Cela dit, lorsque j'ai rencontré Roy Hart (de 1968 à sa mort en 1975), il enseignait presque exclusivement dans des séances de thérapie de groupe, par la parole. Le travail vocal effectué par ses proches collaborateurs devait servir de facilitateur et de moteur psychosomatique pour ces réunions en groupe. Par conséquent, son enseignement était fondamentalement interprétatif (herméneutique). Un professeur « Roy Hart » devrait pouvoir prendre en compte ces facettes psychothérapeutiques comme fondamentales dans un travail intitulée Roy Hart.
Il convient également de noter que Roy Hart ne parlait pas de « leçon de voix » mais de « leçon de chant » : c'était un choix philosophique et militant. C'est dans ce sens que je parle d’un « modèle canonique » de la leçon de chant qui se doit d’inclure l'étude de ses fondements psycho-philosophiques.
Un jugement de valeur.
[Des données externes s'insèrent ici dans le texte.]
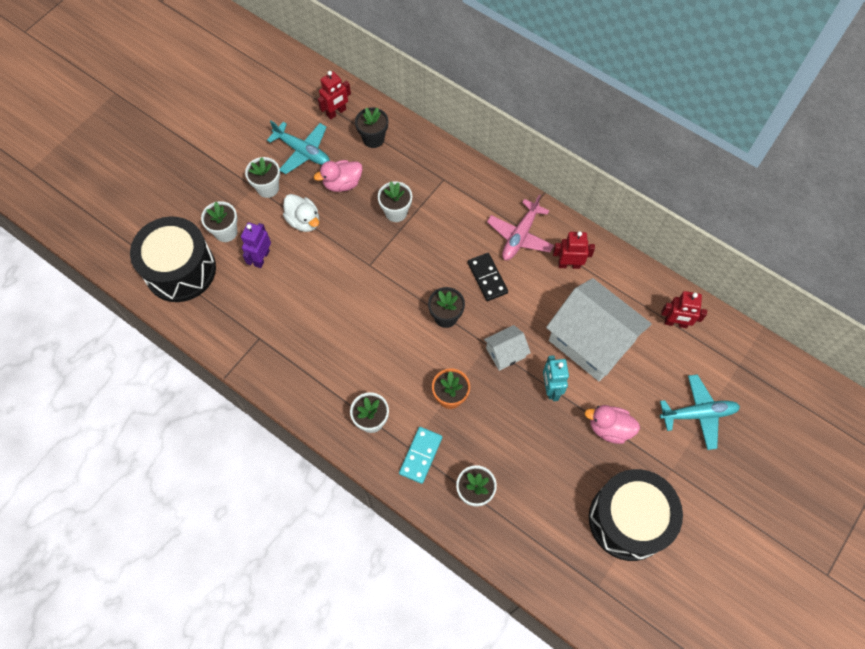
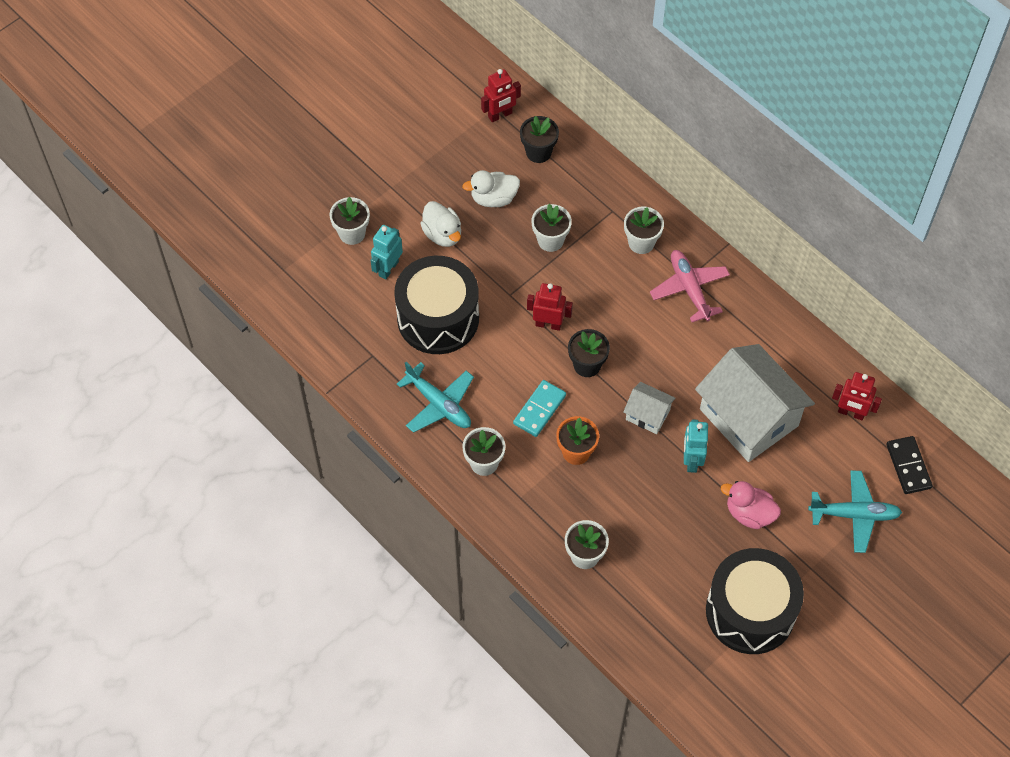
camera: 10 degrees right, 5 degrees down
(180, 270) = (295, 268): black drum -> black drum (438, 318)
(261, 258) = (388, 268): purple robot -> turquoise robot
(268, 188) = (407, 191): white flower pot -> white flower pot (641, 243)
(303, 152) = (454, 155): turquoise plane -> turquoise plane (439, 404)
(342, 183) = (493, 198): pink duck -> white duck
(421, 455) = (532, 508): turquoise domino -> turquoise domino (539, 410)
(487, 278) = (643, 329): black domino -> black domino (908, 466)
(505, 353) = (647, 414): white house -> white house turned 45 degrees clockwise
(519, 236) = (689, 289): pink plane -> pink plane turned 120 degrees clockwise
(569, 264) = (740, 329): red robot -> red robot (548, 324)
La proposition de Roy Hart, singing, le « chant », est simple, directe et géniale : chanter, c'est réaliser la transformation performative d'un sentiment, d'une idée, d'une fiction. Il s'agit aussi d'explorer, de « chanter » la part d’ombre de l'humanité : nos limites et nos résistances. Dans le poème dont Roy Hart a fait son manifeste, (Biodrame, de Serge Béhar, 1972) il est écrit : « J'ai agressé mon corps pour me rapprocher de toi ».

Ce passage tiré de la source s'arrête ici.